Some transsexuals have said publicly that the autogynephilia concept actually does fit them. Willow Arune, a 57-year-old Canadian woman who identified most with lesbians when she was a man, crossed over at 49 and two years later learned about Blanchard’s theory. Now an activist on transgender issues and in what she calls a partner relationship with another woman, she openly acknowledges that she’s autogynephilic. She says that reading Blanchard’s work, “I knew, this is on the right track. It explains what I was brought up to deny, and it lets me be free.” She describes herself as “not 100 percent woman and not 100 percent male. I’m neither. I’m a transsexual woman.” And she says that dovetails with Blanchard’s description of an autogynephilic transsexual as a man who has successfully internalized a female love object–the person is still a man but with a female body of his own. (Bailey notes that to the extent that autogynephilics are attracted to others, they tend to be attracted to women.)
Northwestern won’t let Bailey talk much about Kieltyka, because it’s interviewing her as part of its investigation into whether he got informed consent from his subjects and because she threatened to sue him and the university over the book.

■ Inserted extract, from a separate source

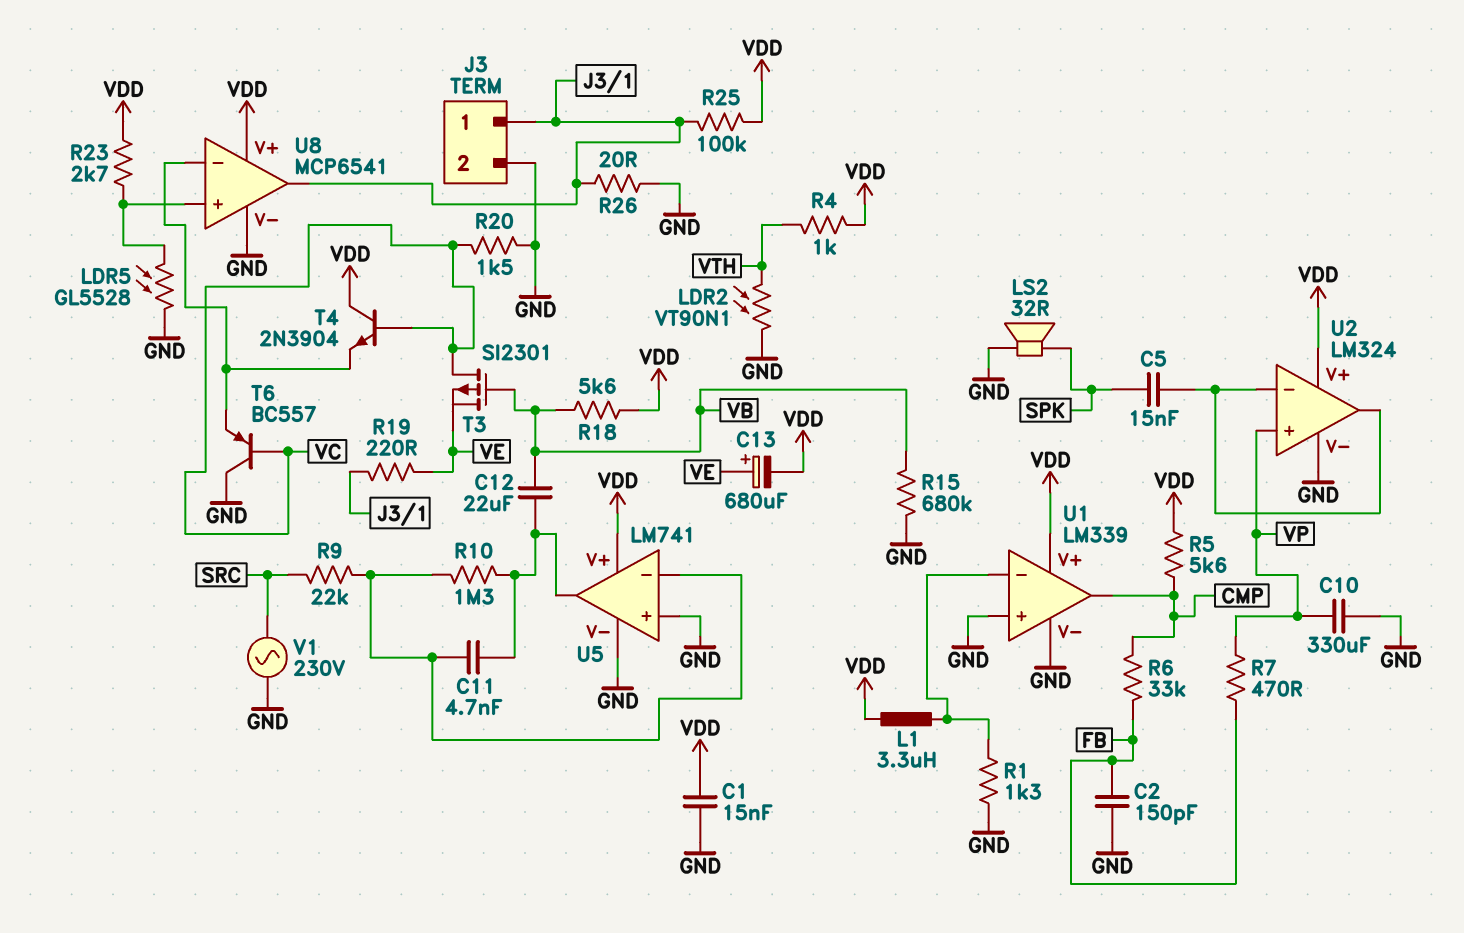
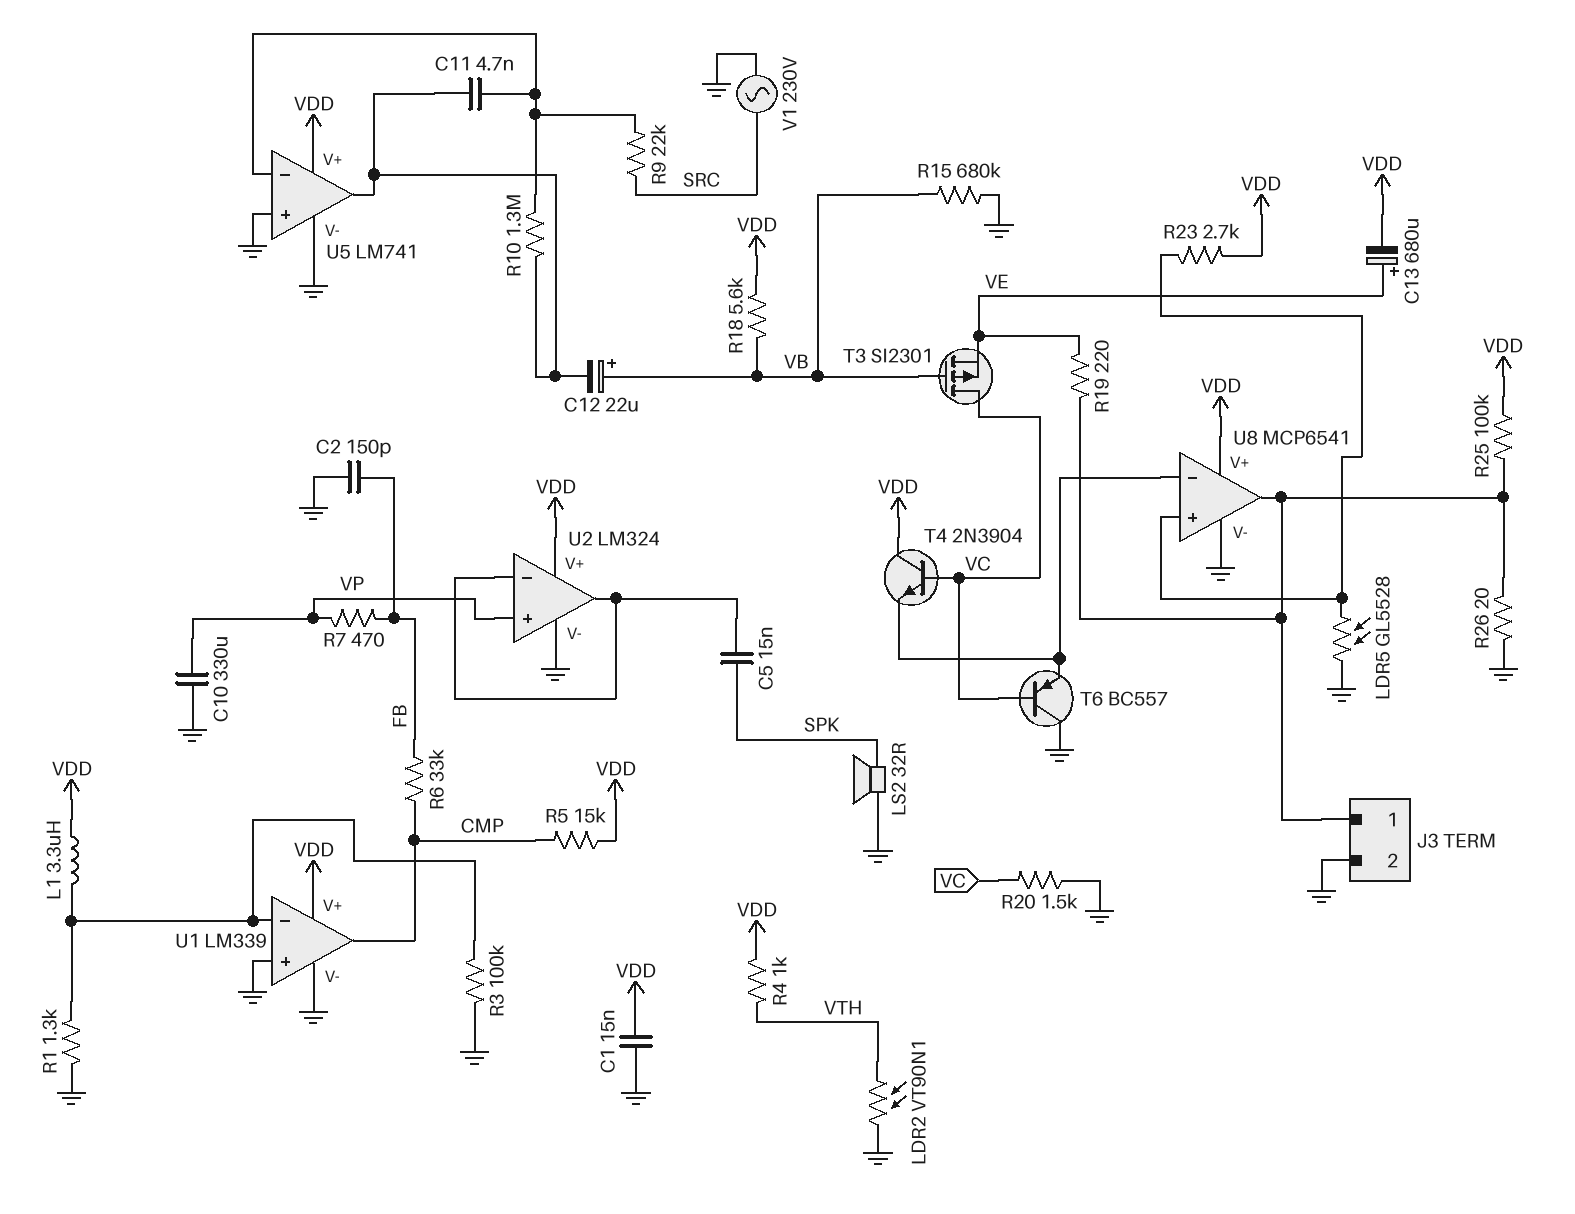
C12: 22uF (U5/out, VB) -> 22uF (plus VB, minus U5/out)
R3: none -> 100k (GND, U1/in-)
R5: 5.6k (CMP, VDD) -> 15k (CMP, VDD)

But he does say this: “Anjelica and I had a very friendly relationship, but we disagreed all along on some things, including whether she was motivated by autogynephilia.”
Kieltyka, McCloskey, and others are now trying to portray Bailey, Blanchard, and other writers, scholars, and clinicians as part of a broad conspiracy to keep potential gender crossers from making the transition. They say the Clarke Institute is peddling research that discourages clinicians from endorsing sex-reassignment surgery for autogynephilics. After the right-wing National Review published a positive essay on Bailey’s book, McCloskey says, “the religious right picked Bailey up as their own.” Lynn Conway, a transgendered retired professor of electrical engineering and computer science at the University of Michigan, lists on her Web site many of the links she’s found between Bailey, Blanchard, and Clarke and right-wingers, religious groups, and others who might oppose the rights of transgendered people. McCloskey says, “It’s not so much Bailey’s book but his allies who are really scary.”
Transsexuals who oppose listing autogynephilia in the DSM are troubled by its proximity to pedophilia in the classifications, something that troubles Bailey too. “Autogynephilia is a paraphilia–it’s in the same class as some bad things like pedophilia,” he says. “I hasten to add that I don’t think there’s anything immoral or harmful necessarily about autogynephilia. But there are scientific reasons–it’s not arbitrary that autogynephilia and pedophilia are lumped together. There’s something similar, not in the harmfulness of them but in the fact that they are both atypical sexual orientations and they are both phenomena that are found only in males as far as we can tell.”